Shallcross/James’ indie “Uncle Nino” moves from record-breaking test to national screens

It’s been a long, rocky trek for writer/director Bob Shallcross and producer David James from a lone test in a Grand Rapids’ movie house to major market theatres for their prize-winning family feature, “Uncle Nino.”

Through distributor and “Uncle Nino” true believer Lange Film Releasing, the movie is now playing on 200 screens in 12 cities in 15 states. (See it locally at the Esquire.)

The comedy/drama film stars Joe Mantegna and Anne Archer as parents who are disconnected from their two children and from each other. All that begins to change when the family receives a visit from an eccentric, long-lost relative from Italy, Uncle Nino, played by veteran character actor Pierrino Mascarino.

Shallcross is a former spot director for Hallmark and McDonald’s. His first feature in 1994 was the 1994 peewee football movie, “Little Giants.” He began filming “Uncle Nino” in 2001 for a budget between $2.5 and $3 million. It was shot in Glenview and Northern Italy.

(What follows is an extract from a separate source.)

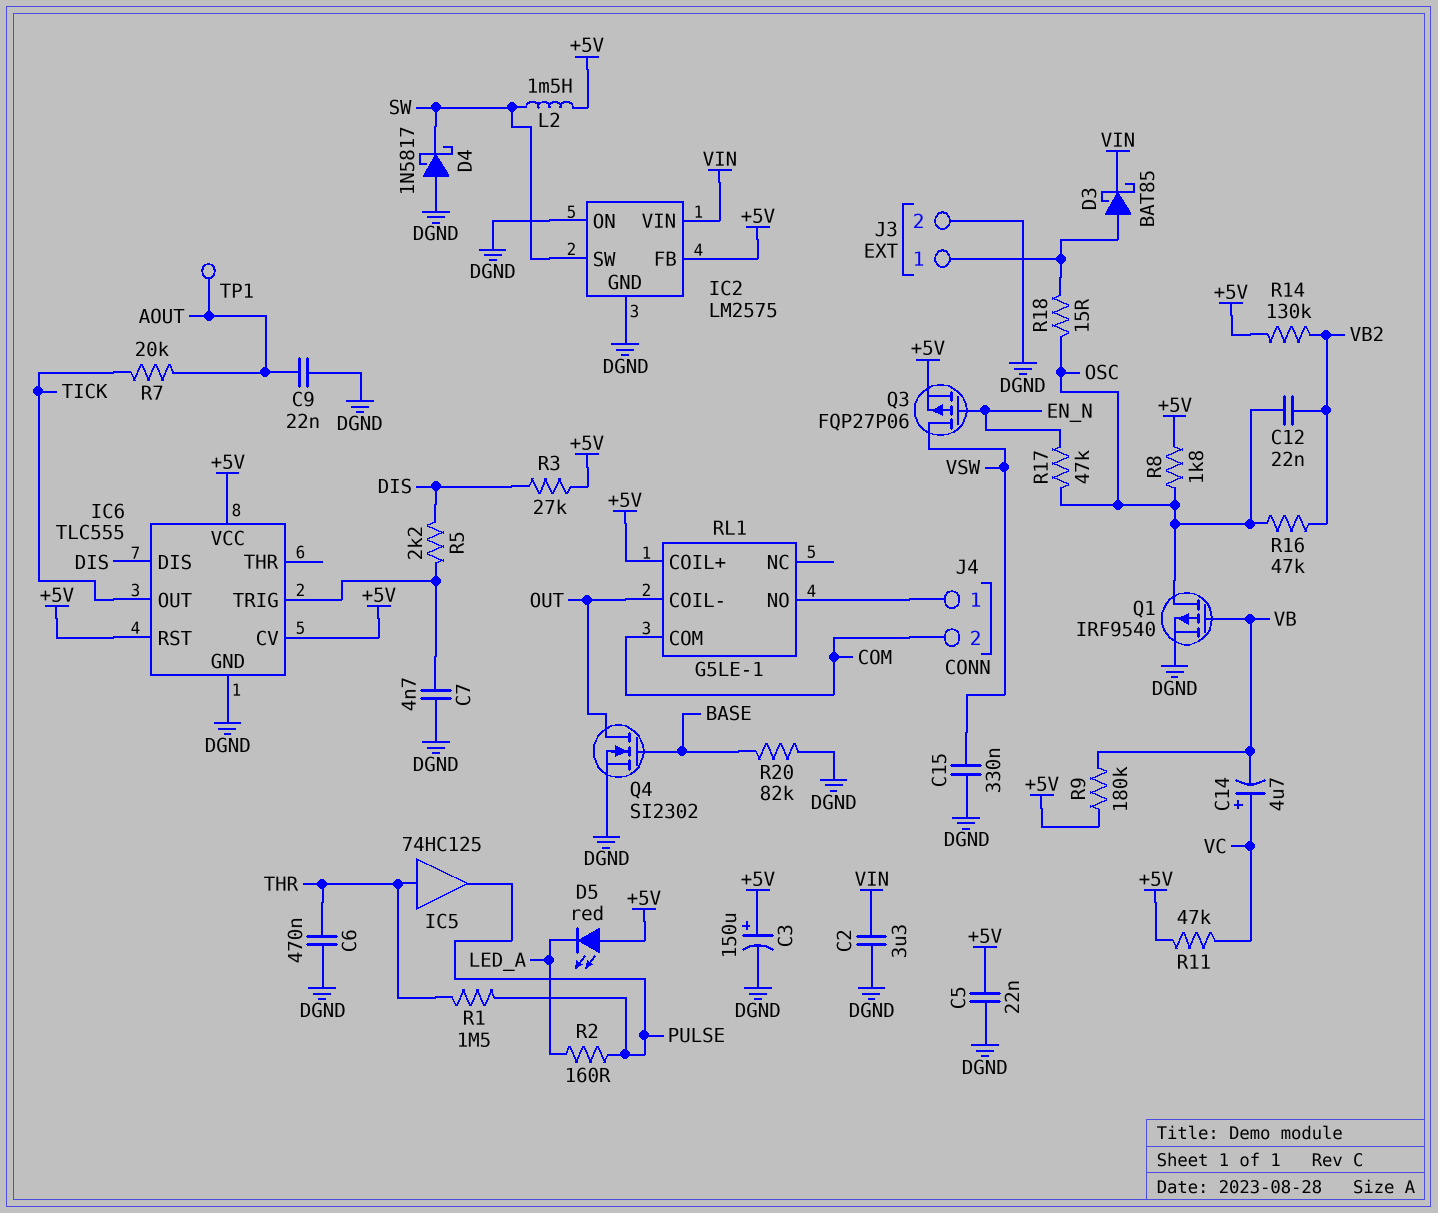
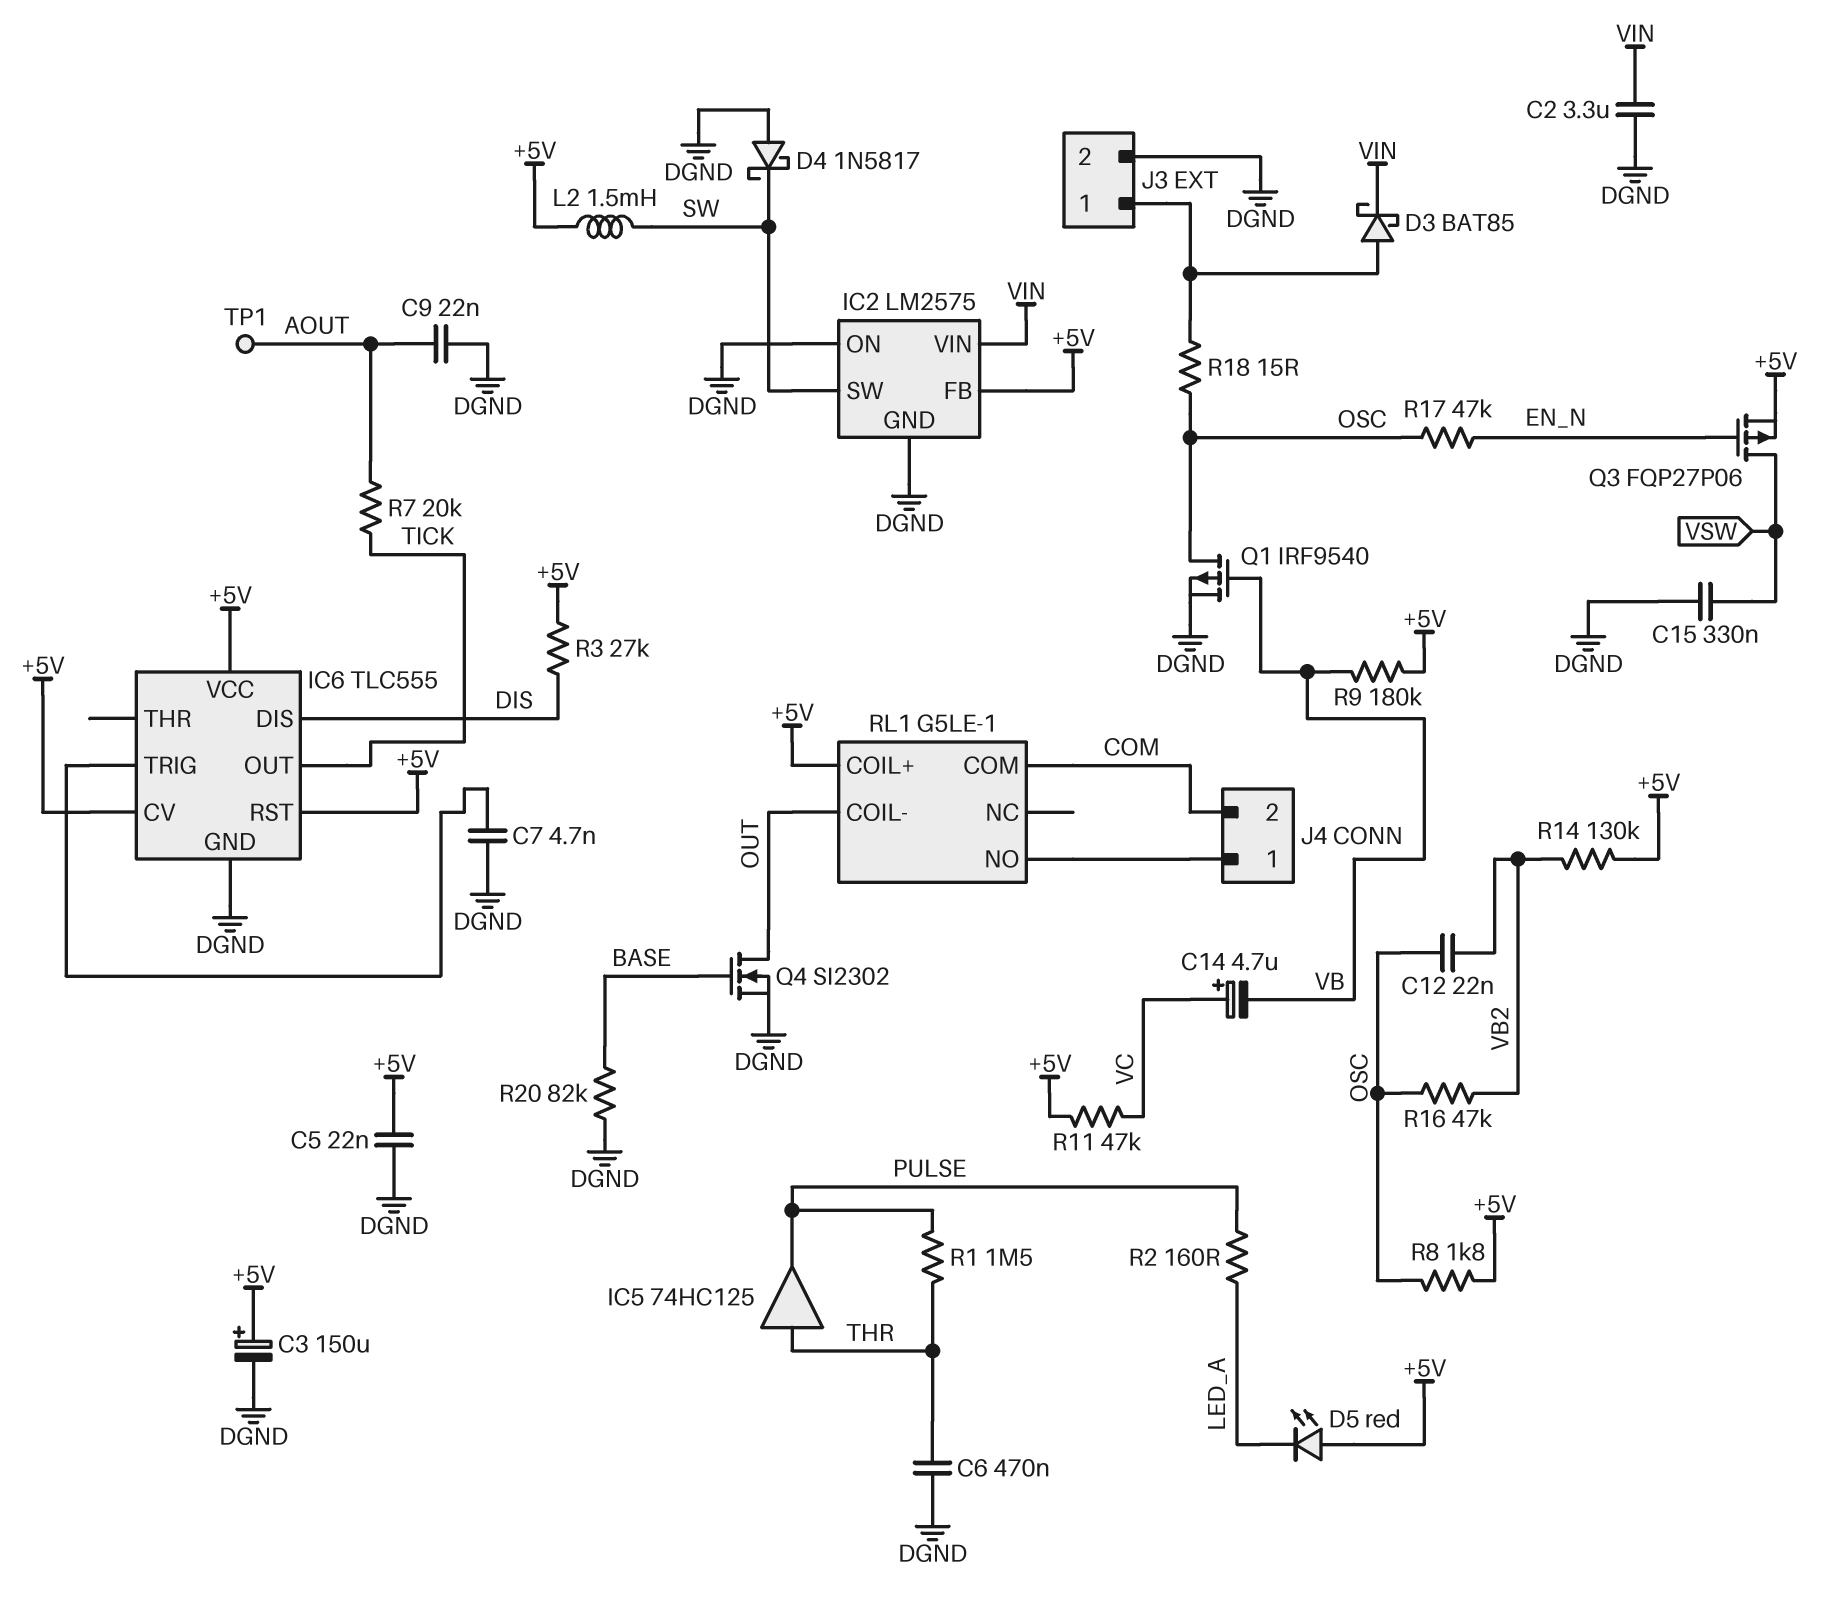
R5: 2.2k (DIS, IC6/TRIG) -> none

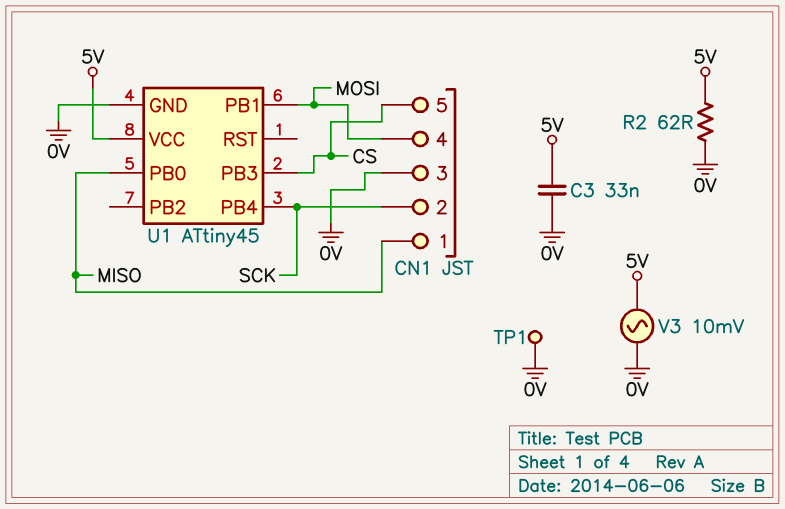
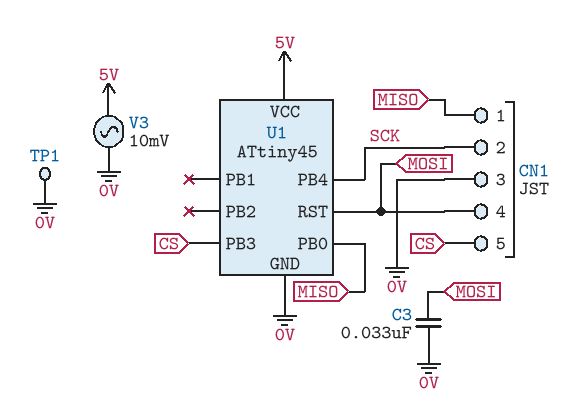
C3: 33nF (0V, 5V) -> 33nF (0V, MOSI)
R2: 62 (0V, 5V) -> none
U1 pin PB1: MOSI -> none
U1 pin RST: none -> MOSI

Shallcross took the finished film to Hollywood in early 2003, but all the major studios passed on it. “We heard a little bit of, ,It’s just not our kind of film,’ ,Nice movie but not what we’re doing,’ ,Not something we’d be interested in right now,'” he said.

To show you what word-of-mouth can do for a movie ignored by Hollywood, “Uncle Nino” ended a record-breaking 55 week test run, beating “My Big Fat Greek Wedding’s 53-week run, in a Grand Rapids movie theatre. It opened well but didn’t peak at the box office until its 13th week in release.